Ante dicho cuadro, la Sala entiende que no puede ser el recurrente declarado afecto a una incapacidad permanente absoluta, pues el grado de las dolencias no alcanzan la entidad suficiente para no desarrollar ninguna de las profesiones que el mercado laboral pudiera ofrecerle. Y respecto a la incapacidad permanente total solicitada, tampoco puede ser estimada, pues aún cuando la enfermedad es crónica, permite actualmente la marcha sin apoyos, no se ha presentado la reagudización de brotes ni se ha acreditado que los mismos pudieran llegar a un grado que impida el desarrollo de la profesión de regente de un kiosco. La falta de fuerza en las piernas es una mera referencia del recurrente, sin que se haya constatado su entidad y el hormigueo mejora al tratamiento pautado, por lo que de todo ello se infiere la desestimación del motivo examinado, y con él, del recurso en su totalidad, confirmando íntegramente la resolución de instancia. Sin imposición de costas.
En virtud de lo expuesto
Fallo
Desestimamos el recurso de suplicación interpuesto por D. Evaristo contra la sentencia dictada por el Juzgado de lo Social nº 14 de Valencia, de fecha 20 de noviembre de 2014 y, en consecuencia, confirmamos la sentencia recurrida.
Sin costas.
Notifíquese la presente resolución a las partes y al Ministerio Fiscal, indicando que contra la misma cabe recurso de Casación para la unificación de doctrina, que podrá prepararse dentro del plazo de los DIEZ DÍAS hábiles siguientes a la notificación, mediante escrito dirigido a esta Sala, advirtiendo que quien no tenga la condición de trabajador, no sea beneficiario del sistema público de la Seguridad Social o no tenga reconocido el derecho de asistencia jurídica gratuita, deberá depositar la cantidad de 600' ºº € en la cuenta que la Secretaría tiene abierta en el Banco de Santander, cuenta 4545 0000 35 0444 15. Asimismo, de existir condena dineraria, deberá efectuar en el mismo plazo la consignación correspondiente en dicha cuenta, indicando la clave 66 en lugar de la clave 35. Transcurrido el término indicado, sin prepararse recurso, la presente sentencia será firme.

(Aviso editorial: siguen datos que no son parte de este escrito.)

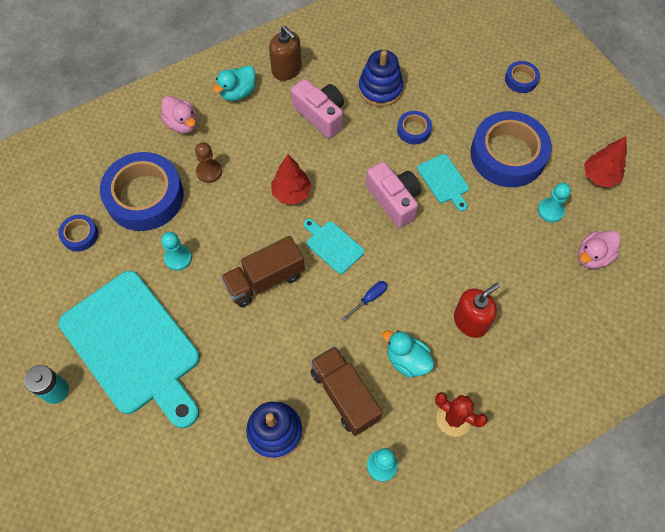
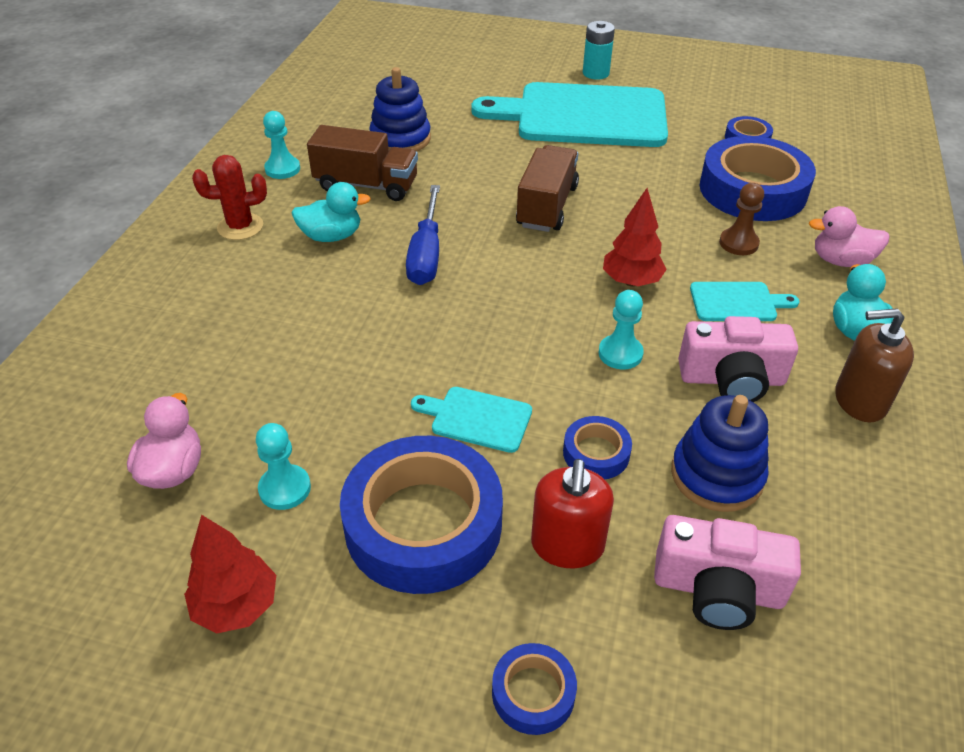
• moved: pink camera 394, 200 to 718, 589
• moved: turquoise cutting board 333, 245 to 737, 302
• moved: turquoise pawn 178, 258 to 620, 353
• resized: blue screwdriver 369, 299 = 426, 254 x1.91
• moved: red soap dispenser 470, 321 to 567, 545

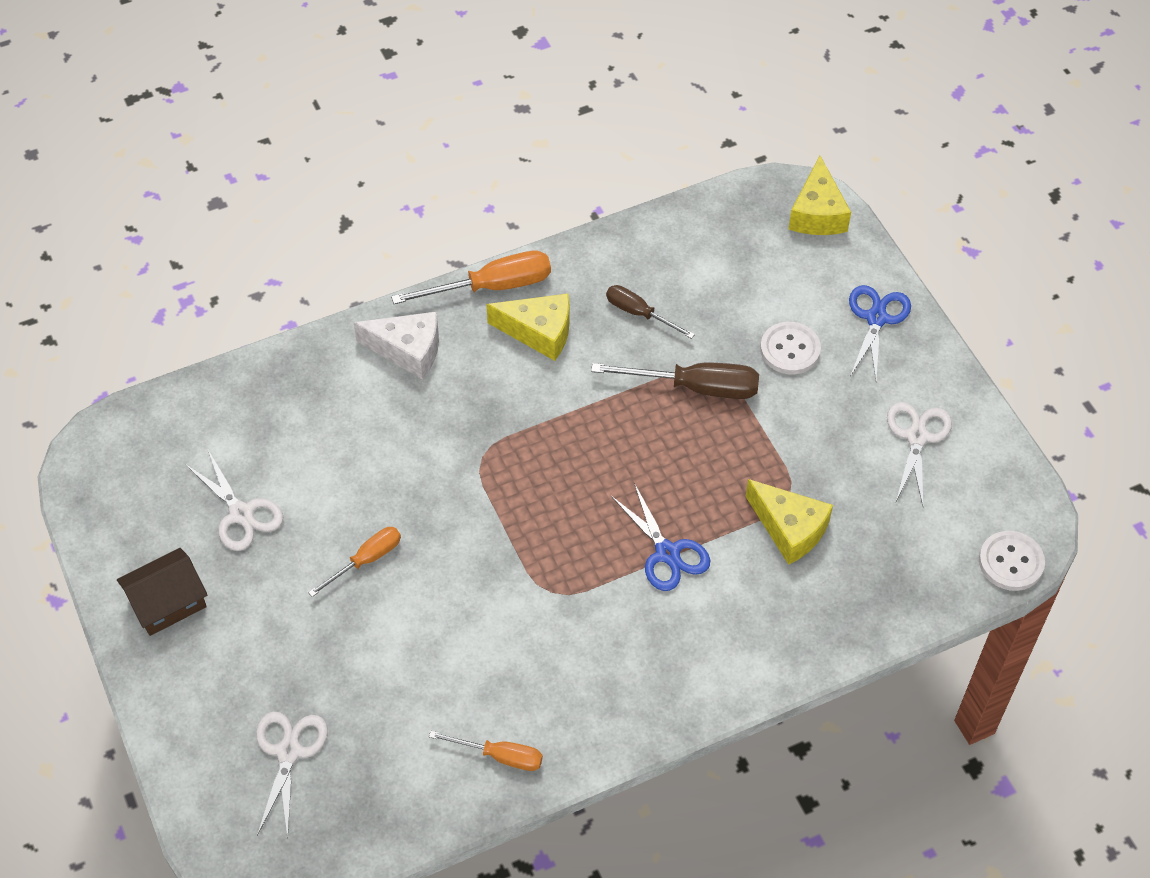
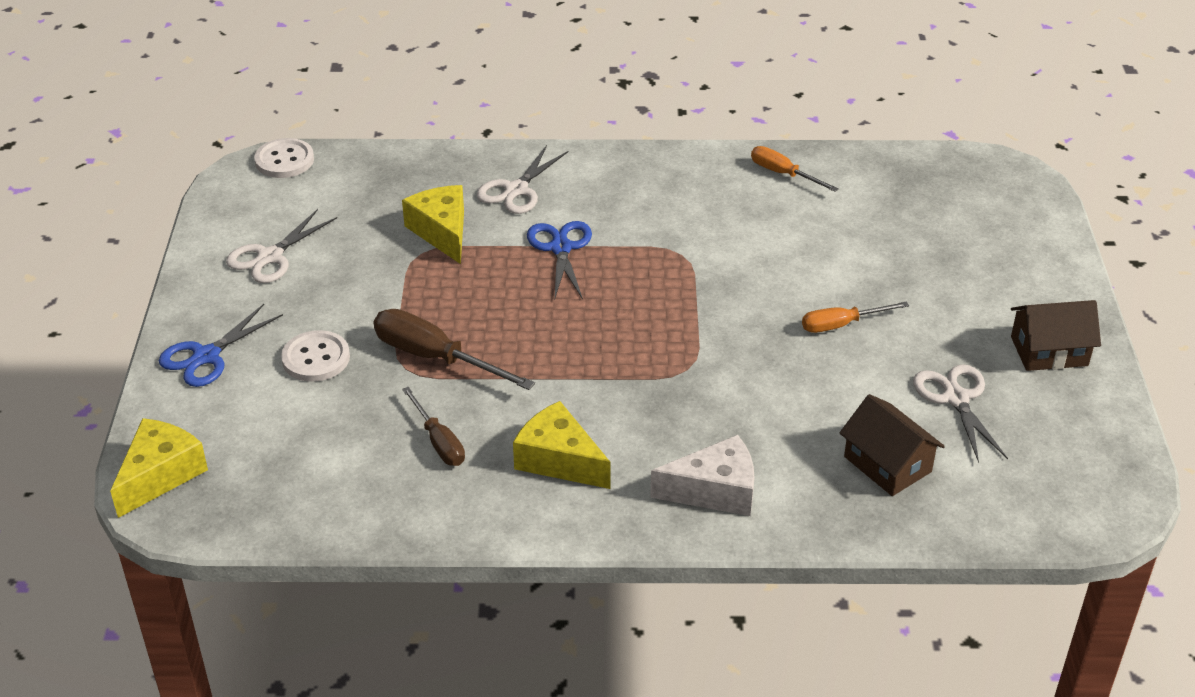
• removed: orange screwdriver 492, 286
• turned: white cheese 408, 350 = 715, 491 135 degrees clockwise
• moved: white scissors 289, 752 to 516, 190
• added: brown house 887, 464

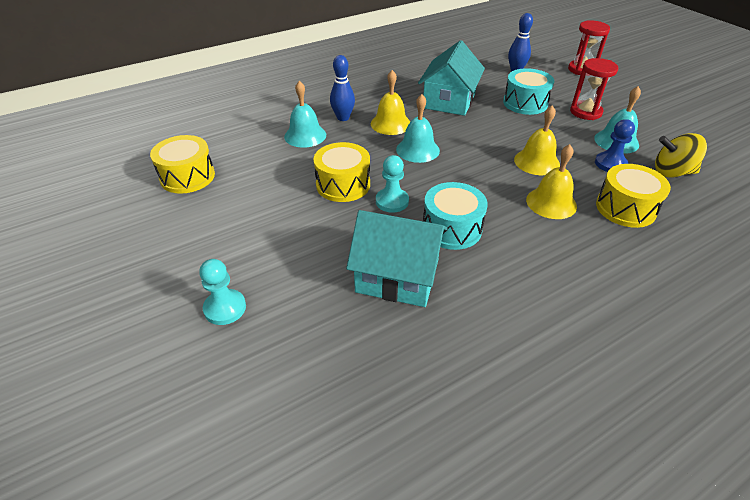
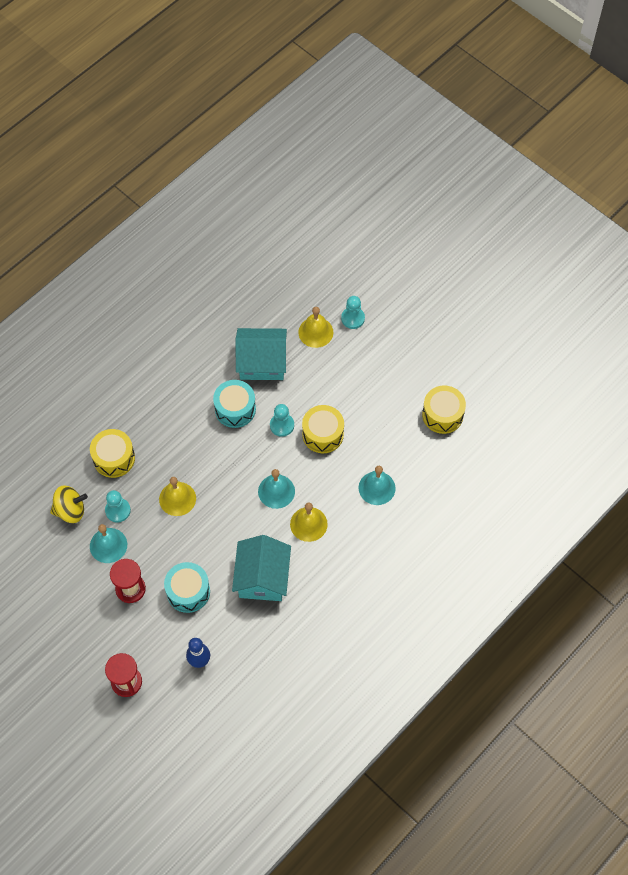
• removed: blue bowling pin 343, 118
• recoloured: blue pawn 610, 164 to turquoise pawn 118, 510
• moved: yellow bell 551, 203 to 315, 332

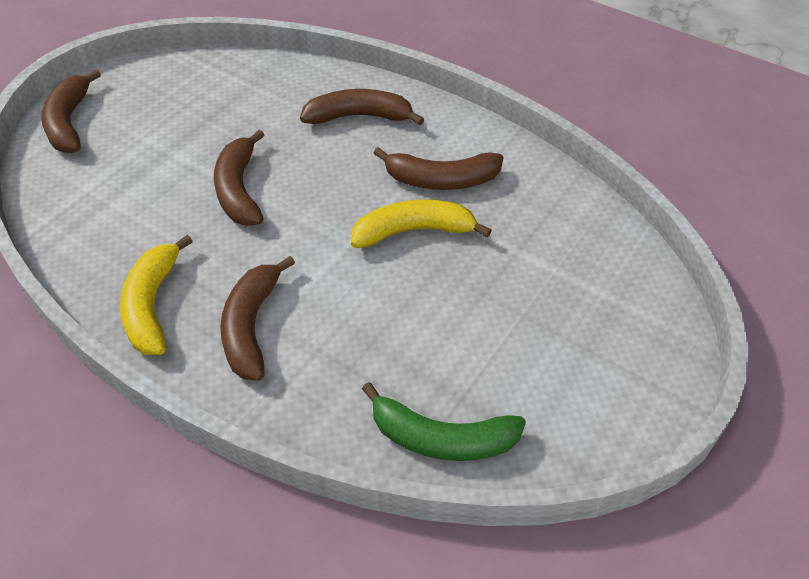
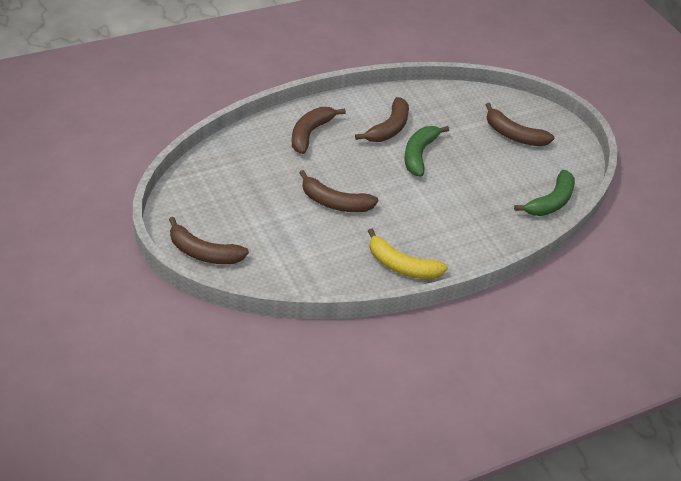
• recoloured: yellow banana 413, 231 to green banana 419, 154
• moved: brown banana 252, 326 to 514, 135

Una vez firme esta sentencia, devuélvanse los autos al Juzgado de lo Social de referencia, con certificación de esta resolución, diligencia de su firmeza y, en su caso, certificación o testimonio de la posterior resolución que recaiga.
Así por esta nuestra sentencia, lo pronunciamos, mandamos y firmamos.
PUBLICACIÓN.- En el día de hoy ha sido leída la anterior sentencia por el/a Ilmo/a Sr/a Magistrado/a Ponente en audiencia pública, de lo que yo, el /a Secretario/a judicial, doy fe.